# Fabtron Lady Trail Saddle



## TackJack (Aug 9, 2012)

I knew someone that had it for their QH and it fit real well.


----------



## Saddlebag (Jan 17, 2011)

Check National Bridle and look at their Tenneassean designed for gaited horses with the low withers and flatter back. They come in various styles and all leather and leather/cordura.


----------



## Ladytrails (Jul 28, 2010)

For my gaited mare, who's got big shoulders but not a high withers, I use a Fabtron gaited trail saddle, regular width tree (we measured for fit) and it fits great without slipping.

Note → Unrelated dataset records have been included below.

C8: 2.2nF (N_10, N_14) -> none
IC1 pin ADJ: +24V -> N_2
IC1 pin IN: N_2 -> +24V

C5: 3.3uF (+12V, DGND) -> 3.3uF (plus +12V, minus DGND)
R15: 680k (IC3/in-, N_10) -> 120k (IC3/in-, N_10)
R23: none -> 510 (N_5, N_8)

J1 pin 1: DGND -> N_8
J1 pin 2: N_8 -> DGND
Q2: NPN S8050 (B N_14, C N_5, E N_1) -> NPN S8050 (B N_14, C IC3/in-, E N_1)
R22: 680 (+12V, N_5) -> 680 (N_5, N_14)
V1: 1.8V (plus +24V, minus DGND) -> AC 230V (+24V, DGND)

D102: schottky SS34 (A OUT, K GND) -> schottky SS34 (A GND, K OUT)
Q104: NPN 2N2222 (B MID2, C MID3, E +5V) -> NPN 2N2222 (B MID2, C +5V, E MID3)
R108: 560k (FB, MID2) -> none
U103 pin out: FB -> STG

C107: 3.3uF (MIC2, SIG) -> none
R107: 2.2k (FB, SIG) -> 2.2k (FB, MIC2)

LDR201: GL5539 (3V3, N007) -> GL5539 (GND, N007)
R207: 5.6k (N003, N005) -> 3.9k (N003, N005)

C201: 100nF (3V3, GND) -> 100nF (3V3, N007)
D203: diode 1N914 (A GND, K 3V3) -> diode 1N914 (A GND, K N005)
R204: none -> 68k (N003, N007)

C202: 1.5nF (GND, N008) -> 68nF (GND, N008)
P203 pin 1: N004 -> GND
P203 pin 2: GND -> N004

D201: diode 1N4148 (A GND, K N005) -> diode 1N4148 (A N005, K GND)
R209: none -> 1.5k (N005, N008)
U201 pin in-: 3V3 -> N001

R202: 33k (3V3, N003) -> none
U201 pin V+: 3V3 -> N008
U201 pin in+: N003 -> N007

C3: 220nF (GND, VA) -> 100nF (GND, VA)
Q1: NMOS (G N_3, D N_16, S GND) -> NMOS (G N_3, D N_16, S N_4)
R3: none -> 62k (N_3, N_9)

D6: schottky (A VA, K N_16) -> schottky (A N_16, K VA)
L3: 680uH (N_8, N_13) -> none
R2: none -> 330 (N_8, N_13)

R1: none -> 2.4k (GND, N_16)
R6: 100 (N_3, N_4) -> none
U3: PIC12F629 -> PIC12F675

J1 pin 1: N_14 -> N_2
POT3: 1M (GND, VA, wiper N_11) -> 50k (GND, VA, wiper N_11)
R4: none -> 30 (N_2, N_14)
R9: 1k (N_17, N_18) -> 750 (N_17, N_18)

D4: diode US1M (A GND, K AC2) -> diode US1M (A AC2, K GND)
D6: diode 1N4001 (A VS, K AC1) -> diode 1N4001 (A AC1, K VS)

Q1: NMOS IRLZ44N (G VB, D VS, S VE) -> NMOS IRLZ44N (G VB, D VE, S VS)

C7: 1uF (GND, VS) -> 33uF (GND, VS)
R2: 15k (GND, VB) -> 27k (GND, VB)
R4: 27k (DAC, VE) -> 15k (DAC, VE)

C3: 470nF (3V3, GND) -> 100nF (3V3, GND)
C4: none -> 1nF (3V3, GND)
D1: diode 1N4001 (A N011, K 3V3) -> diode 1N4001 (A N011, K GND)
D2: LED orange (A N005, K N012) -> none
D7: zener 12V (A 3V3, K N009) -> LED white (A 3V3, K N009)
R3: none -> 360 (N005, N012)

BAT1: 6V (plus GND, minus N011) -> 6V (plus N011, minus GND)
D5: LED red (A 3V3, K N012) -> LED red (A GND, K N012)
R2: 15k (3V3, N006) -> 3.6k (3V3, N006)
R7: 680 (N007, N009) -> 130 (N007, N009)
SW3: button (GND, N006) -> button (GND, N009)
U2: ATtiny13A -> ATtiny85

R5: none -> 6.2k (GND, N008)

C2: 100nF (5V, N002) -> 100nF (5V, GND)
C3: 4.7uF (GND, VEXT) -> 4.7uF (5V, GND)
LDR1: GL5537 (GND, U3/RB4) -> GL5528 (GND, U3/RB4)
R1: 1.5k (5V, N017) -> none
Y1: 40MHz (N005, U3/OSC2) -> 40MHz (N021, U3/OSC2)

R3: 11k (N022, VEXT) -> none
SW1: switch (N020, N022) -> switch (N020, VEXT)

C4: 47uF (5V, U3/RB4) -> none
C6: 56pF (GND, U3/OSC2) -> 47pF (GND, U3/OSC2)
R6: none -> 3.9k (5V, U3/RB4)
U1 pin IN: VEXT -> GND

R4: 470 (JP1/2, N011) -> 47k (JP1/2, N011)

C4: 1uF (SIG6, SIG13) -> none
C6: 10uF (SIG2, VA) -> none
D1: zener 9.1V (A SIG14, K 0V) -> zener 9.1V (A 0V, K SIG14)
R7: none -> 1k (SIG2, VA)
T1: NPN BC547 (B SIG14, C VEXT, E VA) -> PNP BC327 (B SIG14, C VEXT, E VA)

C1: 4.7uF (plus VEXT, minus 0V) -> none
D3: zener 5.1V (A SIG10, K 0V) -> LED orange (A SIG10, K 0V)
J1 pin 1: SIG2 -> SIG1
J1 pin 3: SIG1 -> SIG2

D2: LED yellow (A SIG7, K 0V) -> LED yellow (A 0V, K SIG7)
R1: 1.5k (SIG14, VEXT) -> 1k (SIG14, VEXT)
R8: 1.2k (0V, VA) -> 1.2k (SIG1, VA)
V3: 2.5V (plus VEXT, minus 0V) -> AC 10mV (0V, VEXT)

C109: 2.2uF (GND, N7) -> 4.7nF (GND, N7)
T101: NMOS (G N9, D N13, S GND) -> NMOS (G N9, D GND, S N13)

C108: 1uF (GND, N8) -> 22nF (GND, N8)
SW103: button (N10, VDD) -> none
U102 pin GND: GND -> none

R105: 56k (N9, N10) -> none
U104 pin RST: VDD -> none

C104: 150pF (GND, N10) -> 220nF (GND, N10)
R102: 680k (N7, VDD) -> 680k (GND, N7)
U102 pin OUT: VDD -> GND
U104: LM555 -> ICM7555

It has a Steele Equi-fit tree which is great for gaited horses. I would have rather had a narrower twist such as the Lady Trail has, but this one is great, too, and the tree fits my horse where the Lady Trail has QH tree style instead of for gaited horses. Good luck!


----------



## 1horselady (Aug 28, 2012)

Thanks for all your answers. Buying a saddle is no fun when your not sure your going to get the right fit. Thanks again so i will keep looking.


----------



## SaddleUp158 (Dec 26, 2008)

Not sure if it will work on your mare, but I did want to say that we have three Fabtrons at home for schooling horses in. Love them, so light weight.


----------



## Saddlebag (Jan 17, 2011)

My gaited wide tree arrived today and wouldn't you know it it was barely in the door when it began to rain. Didn't quit until after dark. My horse meas. 8" so as soon as I can I'll let you know how the Tennessean fits.


----------